En 2014, la población de buitre leonado euroasiático en Cerdeña se había reducido a unas 60 aves.
Los buitres leonados de Cerdeña estuvieron al borde de la extinción a comienzos de 2010.
La población de estas aves se había desplomado por los envenenamientos indirectos, incluidos pesticidas y otros productos químicos ingeridos a través de los animales de los que se alimentan.
Hoy, sin embargo, la isla italiana alberga a más de 500 ejemplares, lo que la convierte en uno de los casos de éxito en conservación más llamativos de Italia.
Los buitres leonados de Cerdeña llegaron a estar en peligro de extinción
En 2014, la población de buitre leonado euroasiático de Cerdeña se había reducido a unas 60 aves, con la colonia limitada a la franja entre Bosa y Alghero, en la costa occidental.
Las fuentes de alimento contaminadas eran la principal causa de su declive, ya que les llevaban a ingerir accidentalmente pesticidas, productos químicos y perdigones de plomo de animales carroñeados como jabalíes abatidos por cazadores.
Las aves también fueron objeto de controles letales directos, pese a no suponer una amenaza ni para las personas ni para el ganado.
La desaparición de la especie amenazaba con provocar efectos en cadena en el ecosistema de Cerdeña, ya que los buitres leonados se encargan de limpiar los cadáveres, lo que ayuda a eliminar bacterias potencialmente peligrosas que podrían causar enfermedades infecciosas en otros animales.
Cerdeña pone en marcha proyectos para salvar a sus buitres leonados en declive
Entre 2015 y 2020, un proyecto financiado por la Comisión Europea emprendió una campaña para invertir el declive de la población de buitre leonado.
El proyecto 'Life Under Griffon Wings' se centró en la zona de Bosa, donde trabajó para aumentar la disponibilidad de alimento, reducir las molestias en las áreas de nidificación y reforzar la sensibilización pública.
En 2021 se puso en marcha un proyecto hermano. 'Life Safe for Vultures' se prolongará hasta finales de 2026, con un presupuesto de más de 3 millones de euros y la participación de socios como la Universidad de Sassari, la Agencia Forestas, el Cuerpo Forestal de Cerdeña y la Fundación para la Conservación de los Buitres.
La iniciativa ha creado puntos de alimentación, conocidos como 'carnai', para garantizar a los buitres una fuente de comida segura y regular.
También ha mejorado la seguridad de las líneas eléctricas, donde las aves corrían riesgo de electrocución, y ha sensibilizado a los cazadores sobre el uso de munición sin plomo para reducir los casos de envenenamiento.
Los buitres leonados empiezan a prosperar en Cerdeña
Además de mejorar la seguridad, una de las líneas clave del proyecto ha sido liberar buitres leonados jóvenes, muchos procedentes de centros de rescate de España, en zonas de Cerdeña donde la especie llevaba décadas desaparecida.

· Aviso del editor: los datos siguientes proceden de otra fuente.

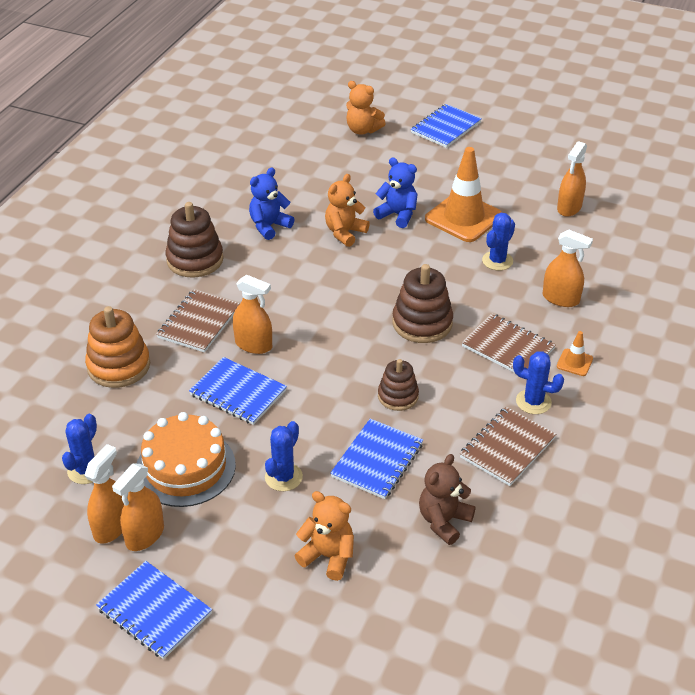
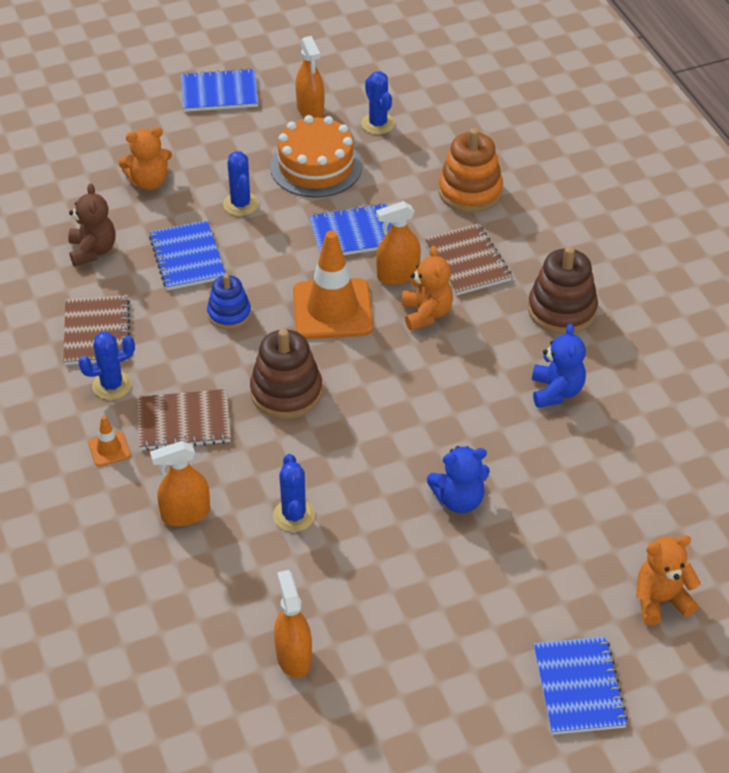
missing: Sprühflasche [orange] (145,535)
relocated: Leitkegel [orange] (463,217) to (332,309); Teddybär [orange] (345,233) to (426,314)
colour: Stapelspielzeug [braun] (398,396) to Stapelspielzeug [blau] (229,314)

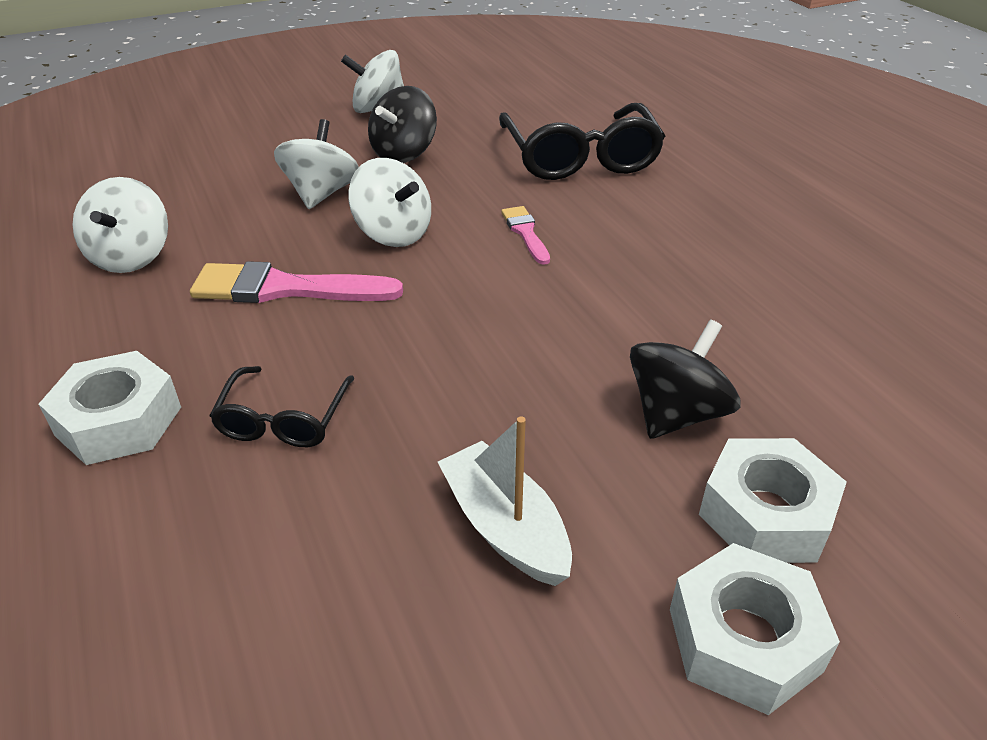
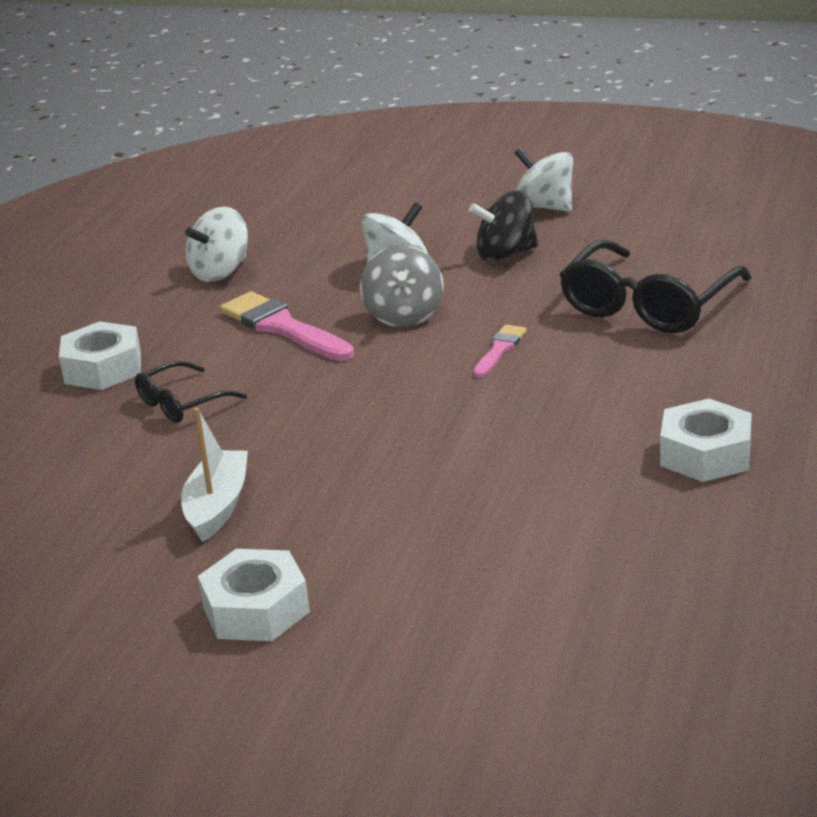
missing: Kreisel [schwarz] (676,414)
relocated: Sechskantmutter [weiß] (765,513) to (705,454)
colour: Kreisel [weiß] (393,234) to Kreisel [grau] (404,315)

Los últimos 15 ejemplares llegaron desde Barcelona en enero, según el diario italiano 'La Repubblica'. Actualmente se están aclimatando en un aviario y se liberarán en la naturaleza más adelante este año.
La idea no es solo aumentar la población de buitres leonados, sino también ampliar su distribución por toda la isla.
El último censo da buena muestra del éxito del proyecto. La población de buitre leonado se sitúa ya entre 516 y 566 ejemplares, un aumento del 21 % respecto a 2024.
Aunque alrededor del 60 % de los individuos sigue viviendo en Bosa, también están creciendo colonias en el centro y el sur de Cerdeña.
Los resultados del seguimiento de la reproducción de la especie también son positivos. En 2025 se contabilizaron en total 120 parejas territoriales en el noroeste de Cerdeña, la única zona de cría del buitre leonado en la isla.
Esto supone un incremento del 14,3 % sobre las cifras de 2024, según Fiammetta Berlinguer, directora científica de Safe for Vultures.
El número de crías que han llegado a volar también ha aumentado un 15,5 %. Los investigadores señalan además que los ejemplares reintroducidos y las aves autóctonas de Cerdeña han formado parejas con éxito.
"El objetivo final es ambicioso, extender el área de distribución del buitre leonado a toda la isla, volviendo a conectar las poblaciones del norte con nuevos lugares de nidificación en el sur de Cerdeña", explicó la Agencia Forestas a los medios italianos.